THE INTRODUCTION OF NEW DRUGS
INTO NEONATAL AND PAEDIATRIC MEDICINE

Annette Arnold, Pharmacy Medication Manager,
PPP/Columbia Healthcare Limited, London.

Received October 1997

Journal


The study undertook to determine and quantify the factors influencing the prescribing and subsequent use of new drugs in neonatal and paediatric medicine in National Health Service (NHS) and private hospitals, using written questionnaires and telephone interviews.

A survey of the structure of the Drug Formulary/Aproved List and Drug and Therapeutics Committee/Medical Advisory Committee in place in each hospital was conducted to determine the request and approval processes for the introduction of new drugs.The factors influencing these processes were determined by surveying the requests for new drugs made from 1st June 1996 until 31st May 1997.

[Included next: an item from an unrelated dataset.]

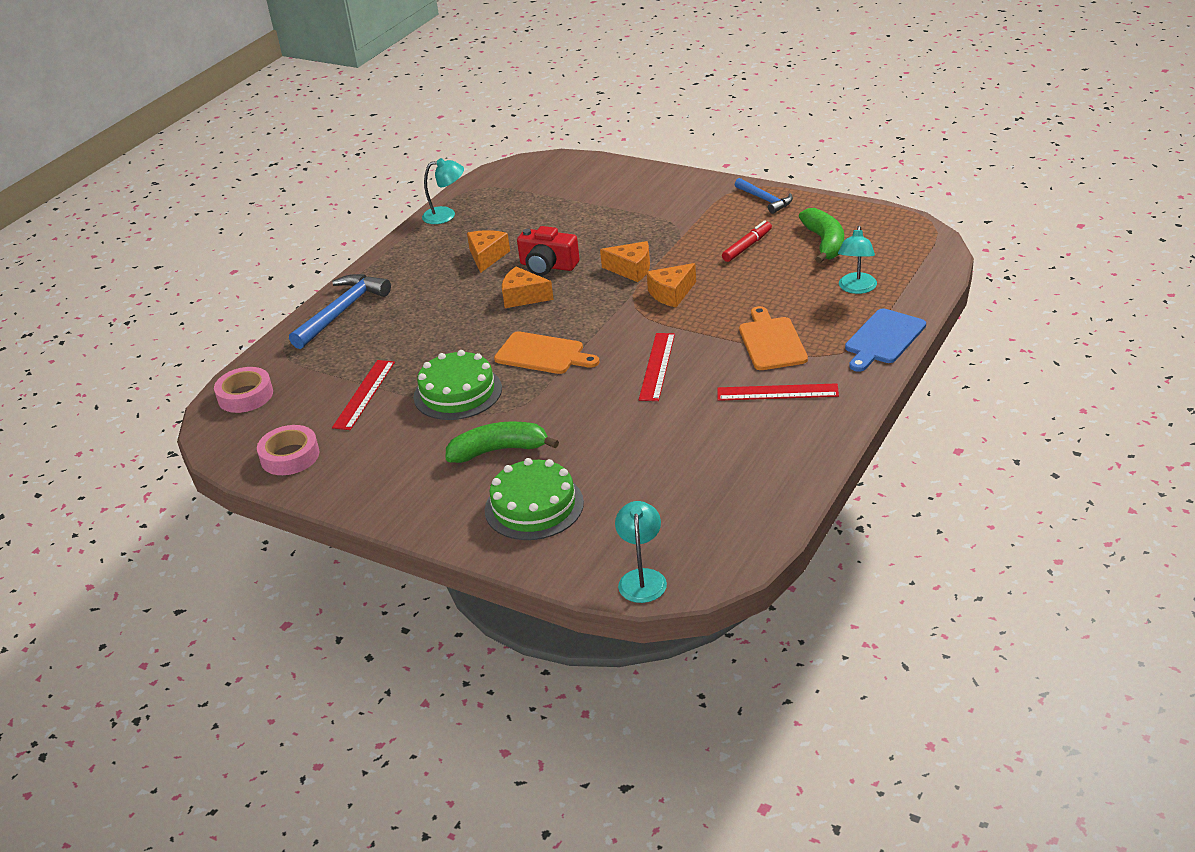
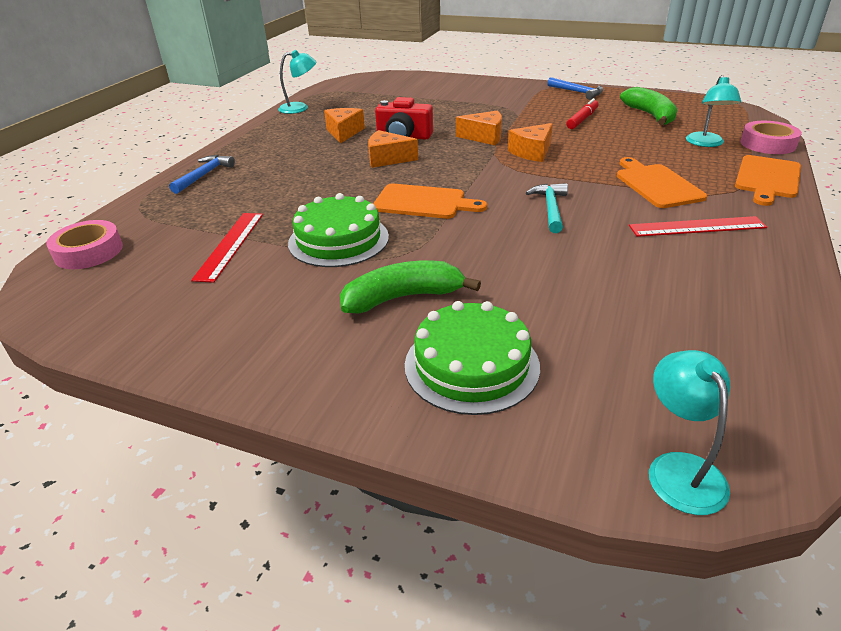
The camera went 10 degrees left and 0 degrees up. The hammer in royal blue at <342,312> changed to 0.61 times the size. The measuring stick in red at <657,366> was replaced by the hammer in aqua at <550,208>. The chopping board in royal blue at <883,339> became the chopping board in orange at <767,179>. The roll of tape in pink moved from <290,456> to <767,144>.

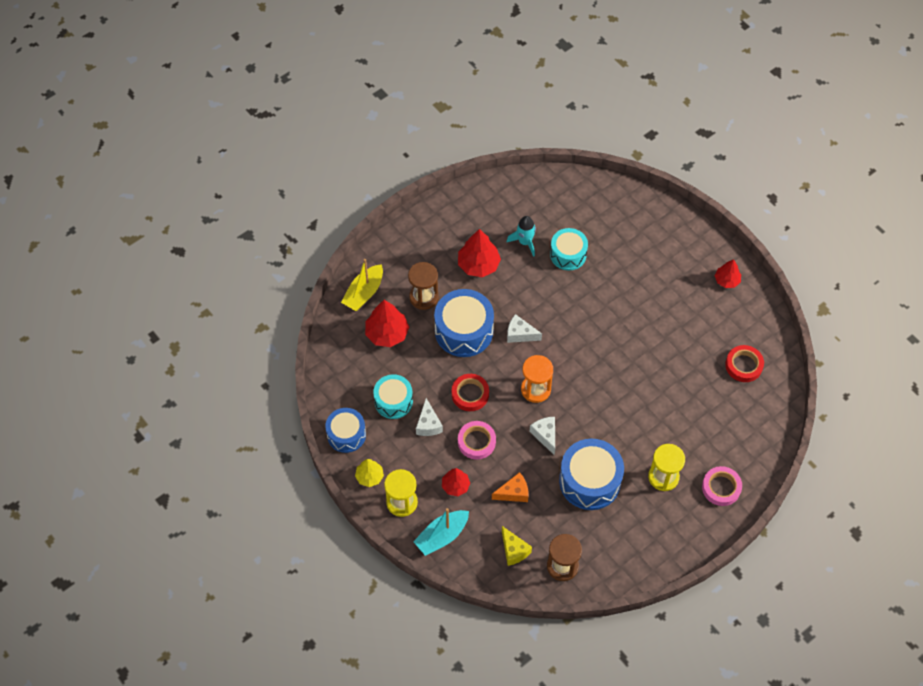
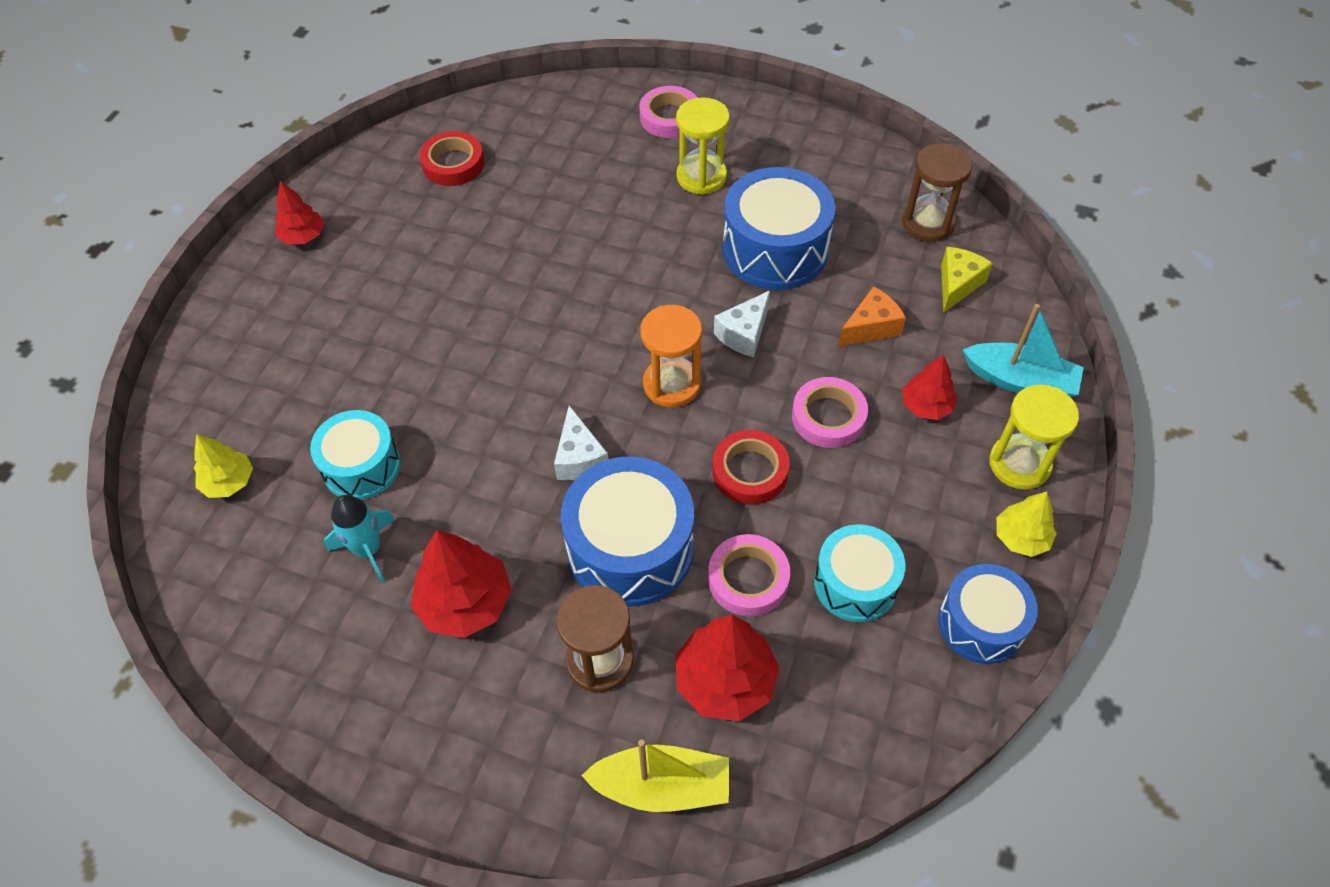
The camera went 120 degrees left and 5 degrees down. The tree in yellow at <229,482> appeared. The roll of tape in pink at <748,579> appeared. The piece of cheese in orange at <513,492> turned 105 degrees clockwise. The piece of cheese in pure white at <428,424> disappeared.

Thirteen out of the 14 NHS hospitals surveyed had a formal procedure for the introduction of new drugs and only 1 out of 10 private hospitals. Two of the major private hospital groups were proposing to introduce approved lists or systems for the management of new drugs, however their Medical Advisory Committees (MAC) were advisory only and pharmacists were generally not members.

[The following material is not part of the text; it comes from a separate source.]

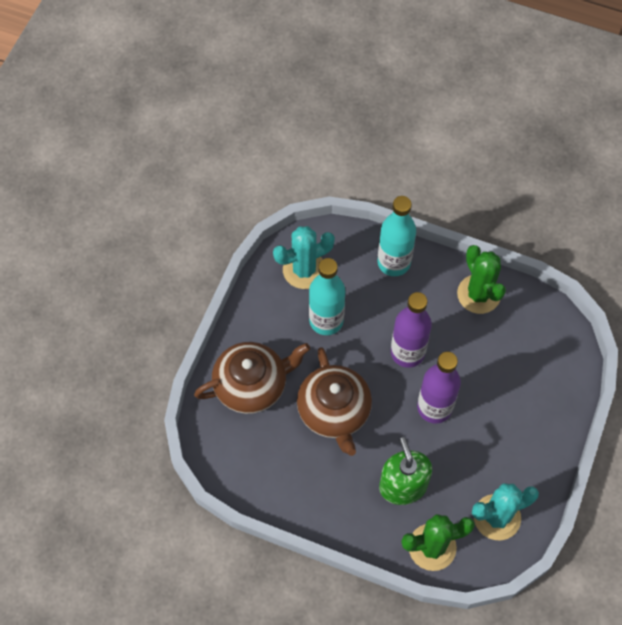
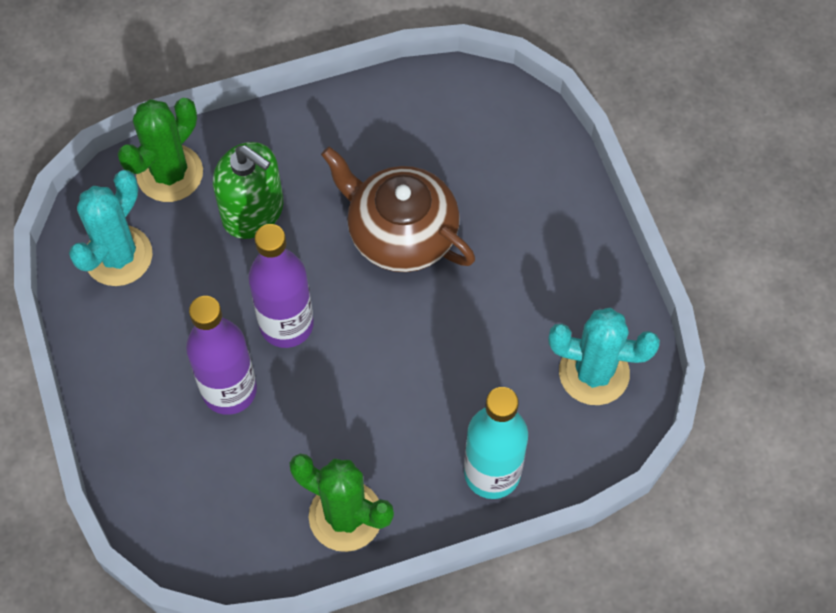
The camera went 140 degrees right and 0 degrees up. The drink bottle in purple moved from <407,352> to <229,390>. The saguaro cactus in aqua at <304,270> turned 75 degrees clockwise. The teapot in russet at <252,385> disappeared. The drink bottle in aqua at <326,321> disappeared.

The factors influencing the request and approval processes for new drugs were mainly clinical and financial, and were determined mainly from pharmacist's feedback of the Drug and Therapeutics Committee discussion. In the private hospitals the introduction was influenced by experience of the new drug in the NHS and different financial considerations. From these surveys, the clinical and financial considerations for the introduction and subsequent use of sevoflurane and amethocaine gel (Ametop®) were studied in more depth, by surveying medical, pharmacy and nursing staff to determine the changes in perception of these new drugs. The study found that the clinical and financial benefits perceived at the time of introduction changed with clinical experience and influenced subsequent prescribing patterns. These perceived benefits were generally based on marketing literature unless there was personal involvement in clinical trials.

Sevoflurane was found to be a quicker, smoother agent for induction, having greater safety and tolerability than existing agents, therefore replacing these agents for induction and in some cases maintenance of anaesthesia, despite its greater cost and smell (described as 'manure-like').

The expectations of amethocaine gel were not fulfilled because, although the incidence of erythema, itching and blistering were recognised in the pre-marketing literature the consequences of these adverse reactions in practice were not fully appreciated. Amethocaine gel still offered certain clinical advantages such as quicker onset of action for day case surgery, but the anticipated cost savings were not attained.

The change in perception of sevoflurane and amethocaine from its introduction and subsequent use appeared to correlate between medical, pharmacy and nursing staff in NHS and private hospitals. Comments from medical staff were based on their clinical experience, those by pharmacists were based on the pharmacological/ pharmacokinetic/ financial aspects and those of nursing staff on their practical experience. More information about these changes was ascertained over the telephone. The changes in perception were supported by Coleman's study (1966) which found that colleagues were of little use in the information phase of product diffusion, but that the role of peer relationships gained in importance as the product was on the market longer. This multi-factorial shift in perception from what a new drug could offer to what it does offer in reality determines its fate in the longer term.